Installation (and deletion) jobs fail as a result of Azure Policies

[richardvdveen]

Describe the bug: (a clear and concise description of what the bug is)

This might not be considered a bug, but it limits the automatic installation of Otomi on AKS clusters with Azure Policies enabled. The issue is that it seems that the installation (and deletion) jobs that Otomi creates to install and remove Otomi depend on the provisioning of containers with privilege escalation. Right now, I need to go and disable the Azure Policy on the AKS resource and then run the installation job(which works fine). Maybe there is a good reason for this, but if not I would suggest to remove the privilege escalation.

To Reproduce Steps to reproduce the behavior:

1. Provision an AKS cluster in Microsoft Azure
2. Have Azure Policies that prevent Privilege escalation in containers
3. Install Otomi using the following command: helm install otomi otomi/otomi --set cluster.name=aks-iota --set cluster.provider=azure
4. The installation job will start, but it will fail to create due to a requirement for a privilige escalation container: Error creating: admission webhook "validation.gatekeeper.sh" denied the request: [azurepolicy-k8sazurev3noprivilegeescalatio-e1c9a8299f4f47efd9a5] Privilege escalation container is not allowed: install

Expected behavior: (a clear and concise description of what you expected to happen)

I would expect to be able to install Otomi without the requirement for privilege escalation on the containers used by the Otomi installation and deletion jobs.

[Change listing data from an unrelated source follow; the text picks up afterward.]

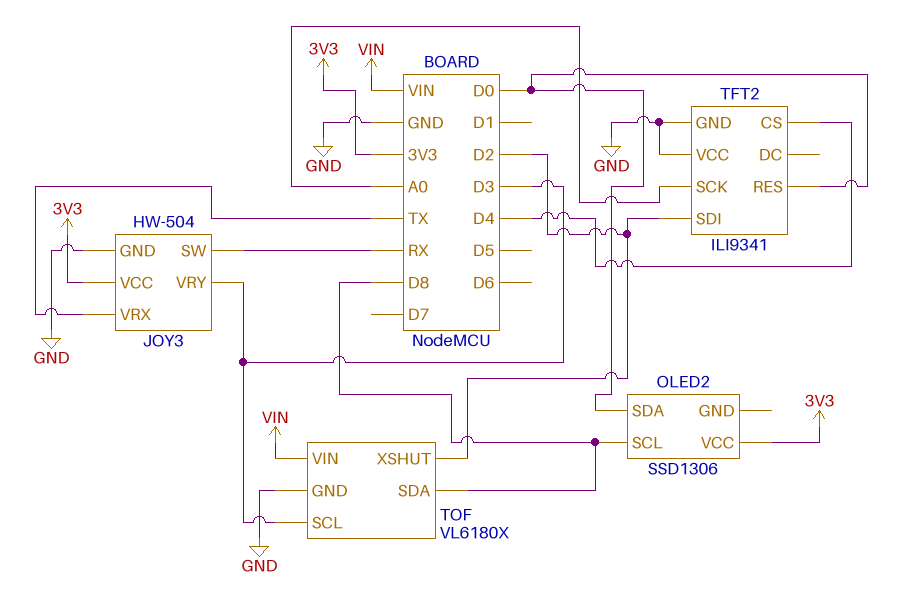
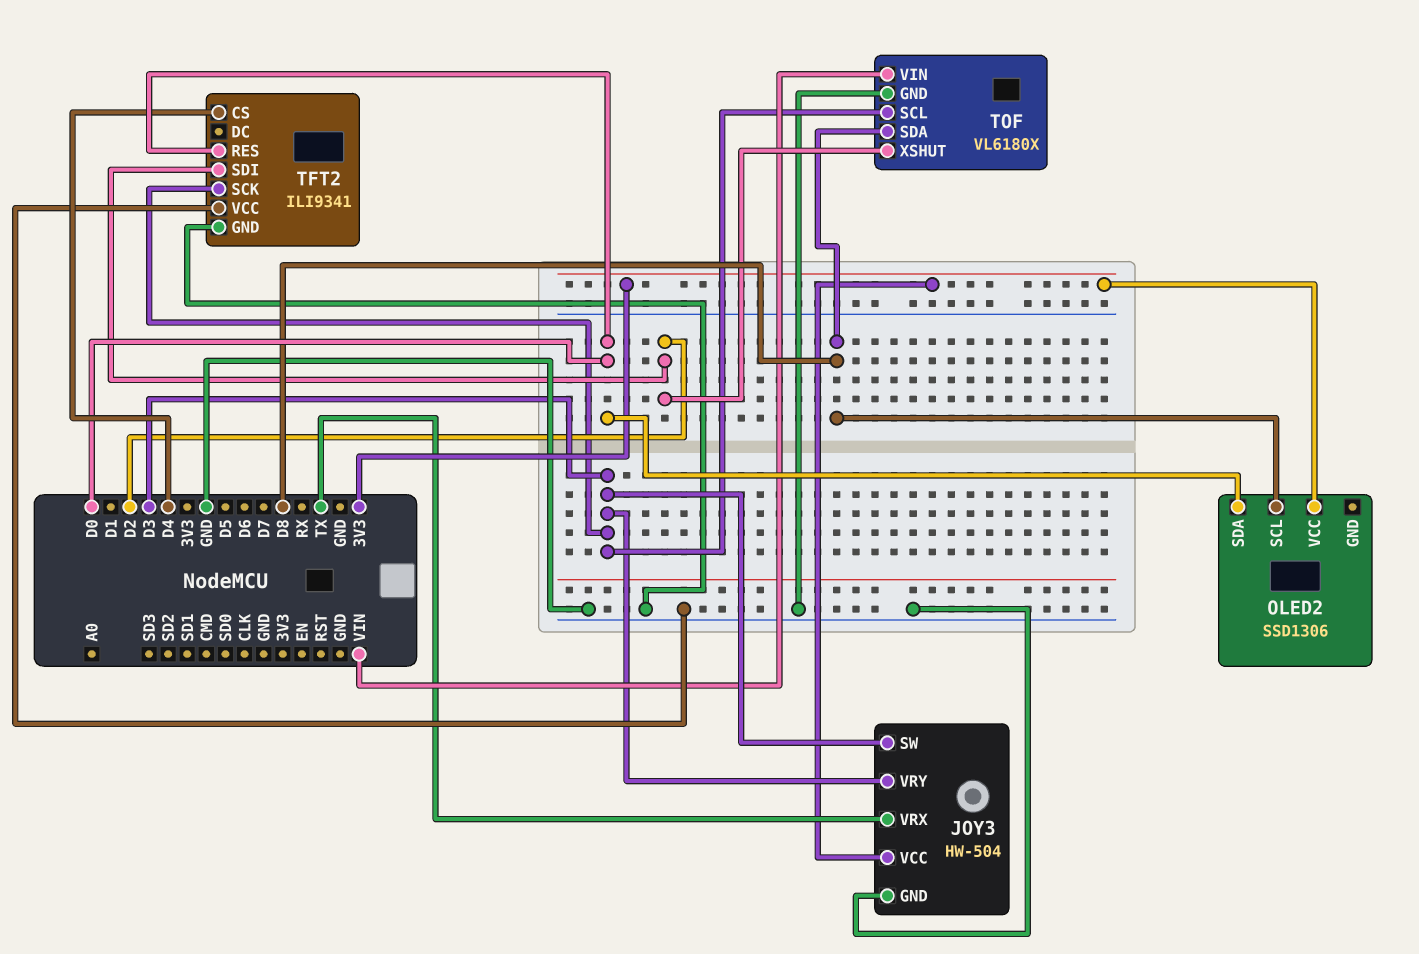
JOY3 pin SW: RX -> D3
TFT2 pin SCK: A0 -> D3

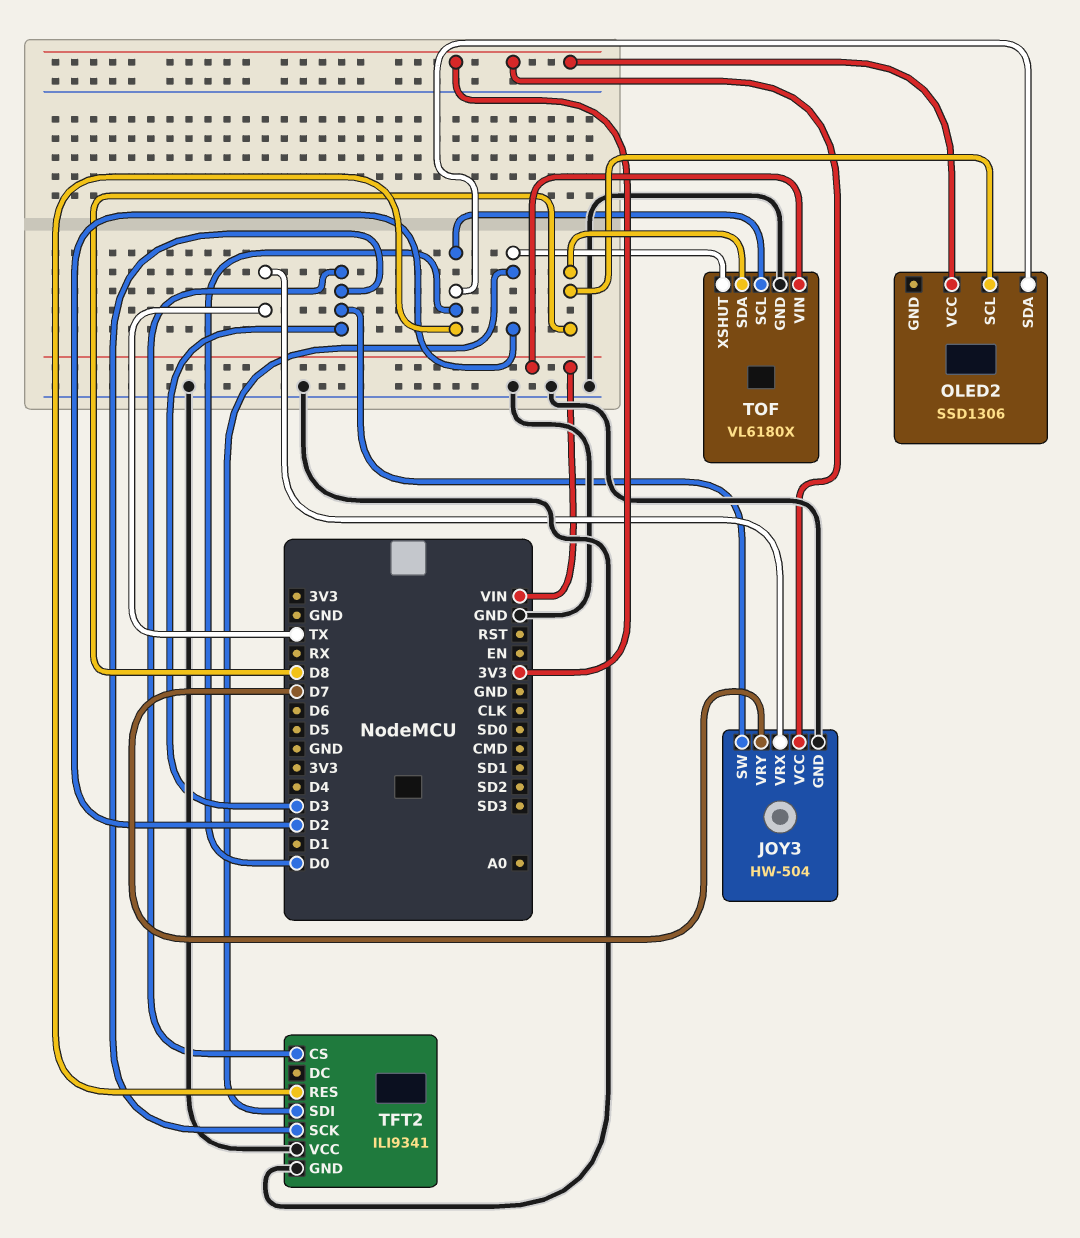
JOY3 pin VRY: D3 -> D7
TFT2 pin CS: D4 -> D3
TOF pin SCL: D3 -> D0

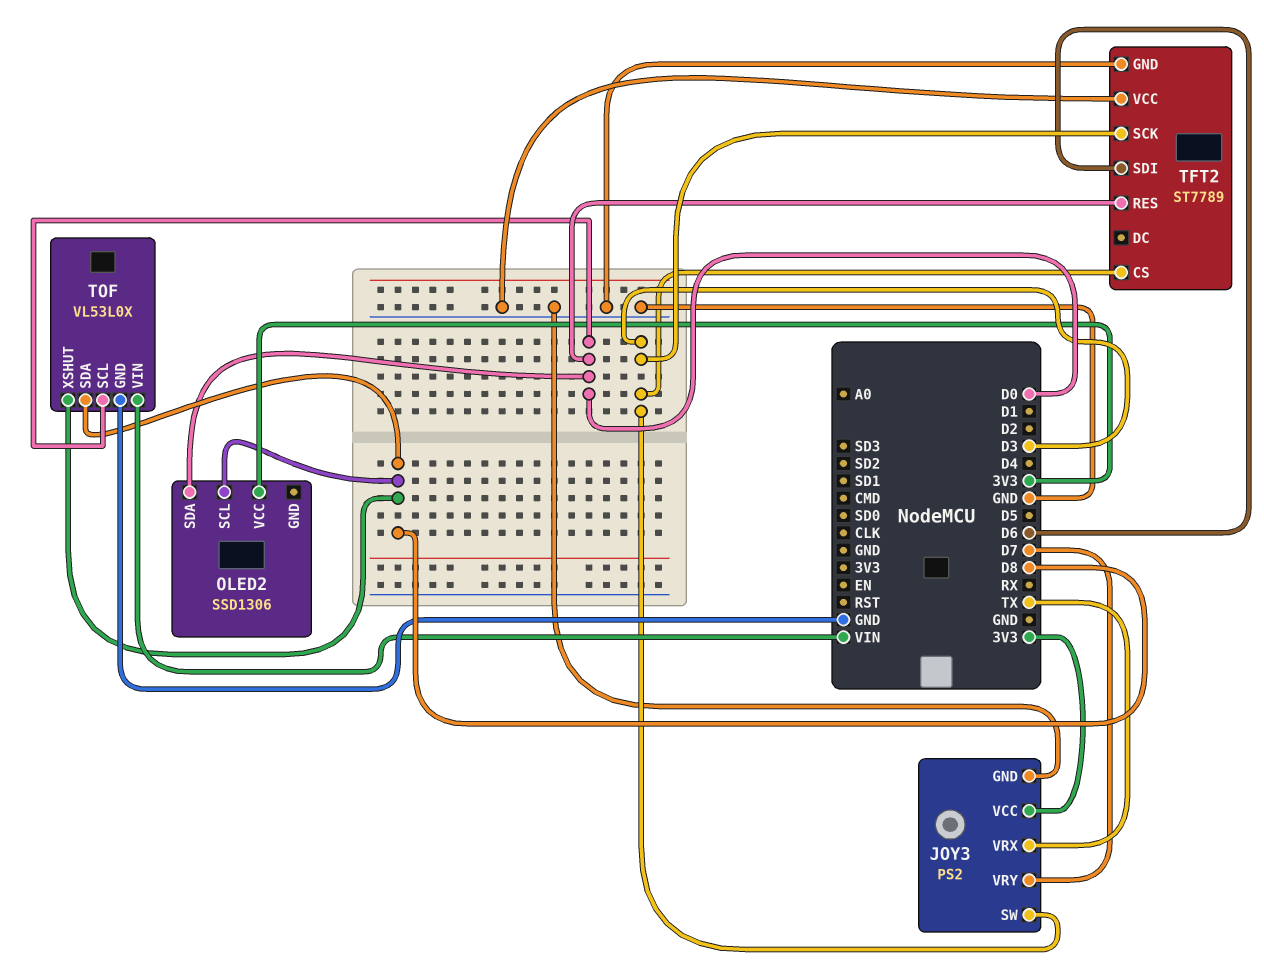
JOY3: HW-504 -> PS2
TFT2: ILI9341 -> ST7789
TFT2 pin SDI: D2 -> D6
TOF: VL6180X -> VL53L0X
TOF pin XSHUT: D2 -> D8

Screenshots: (if applicable, add screenshots to help explain your problem)

Name:             otomi
Namespace:        default
Selector:         controller-uid=d10e75ef-decf-4851-867f-d5a376c701b9
Labels:           app.kubernetes.io/instance=otomi
                  app.kubernetes.io/managed-by=Helm
                  app.kubernetes.io/name=otomi
                  app.kubernetes.io/version=v0.26.2
                  helm.sh/chart=otomi-0.5.54
Annotations:      batch.kubernetes.io/job-tracking: 
                  meta.helm.sh/release-name: otomi
                  meta.helm.sh/release-namespace: default
Parallelism:      1
Completions:      1
Completion Mode:  NonIndexed
Start Time:       Tue, 10 Oct 2023 14:06:49 +0200
Pods Statuses:    0 Active (0 Ready) / 0 Succeeded / 0 Failed
Pod Template:
  Labels:           app.kubernetes.io/instance=otomi
                    app.kubernetes.io/name=otomi
                    controller-uid=d10e75ef-decf-4851-867f-d5a376c701b9
                    job-name=otomi
  Service Account:  otomi
  Containers:
   install:
    Image:      otomi/core:v0.26.2
    Port:       <none>
    Host Port:  <none>
    Command:
      bash
      -c
    Args:
      kubectl create ns otomi &> /dev/null
      binzx/otomi validate-cluster && binzx/otomi bootstrap && binzx/otomi apply

    Limits:
      cpu:     2
      memory:  2Gi
    Requests:
      cpu:     1
      memory:  1Gi
    Environment:
      VERBOSITY:     1
      ENV_DIR:       /home/app/stack/env
      VALUES_INPUT:  /secret/values.yaml
    Mounts:
      /home/app/stack/env from otomi-values (rw)
      /secret from values-secret (rw)
  Volumes:
   values-secret:
    Type:        Secret (a volume populated by a Secret)
    SecretName:  otomi-values
    Optional:    false
   otomi-values:
    Type:       EmptyDir (a temporary directory that shares a pod's lifetime)
    Medium:     
    SizeLimit:  <unset>
Events:
  Type     Reason        Age                 From            Message
  ----     ------        ----                ----            -------
  Warning  FailedCreate  76s (x4 over 2m6s)  job-controller  Error creating: admission webhook "validation.gatekeeper.sh" denied the request: [azurepolicy-k8sazurev3noprivilegeescalatio-e1c9a8299f4f47efd9a5] Privilege escalation container is not allowed: install

Cluster(s):

• Cloud: Azure
• Cluster: Not yet registered

[j-zimnowoda]

Great input @richardvdveen I think it is related to securityContext that should be improved.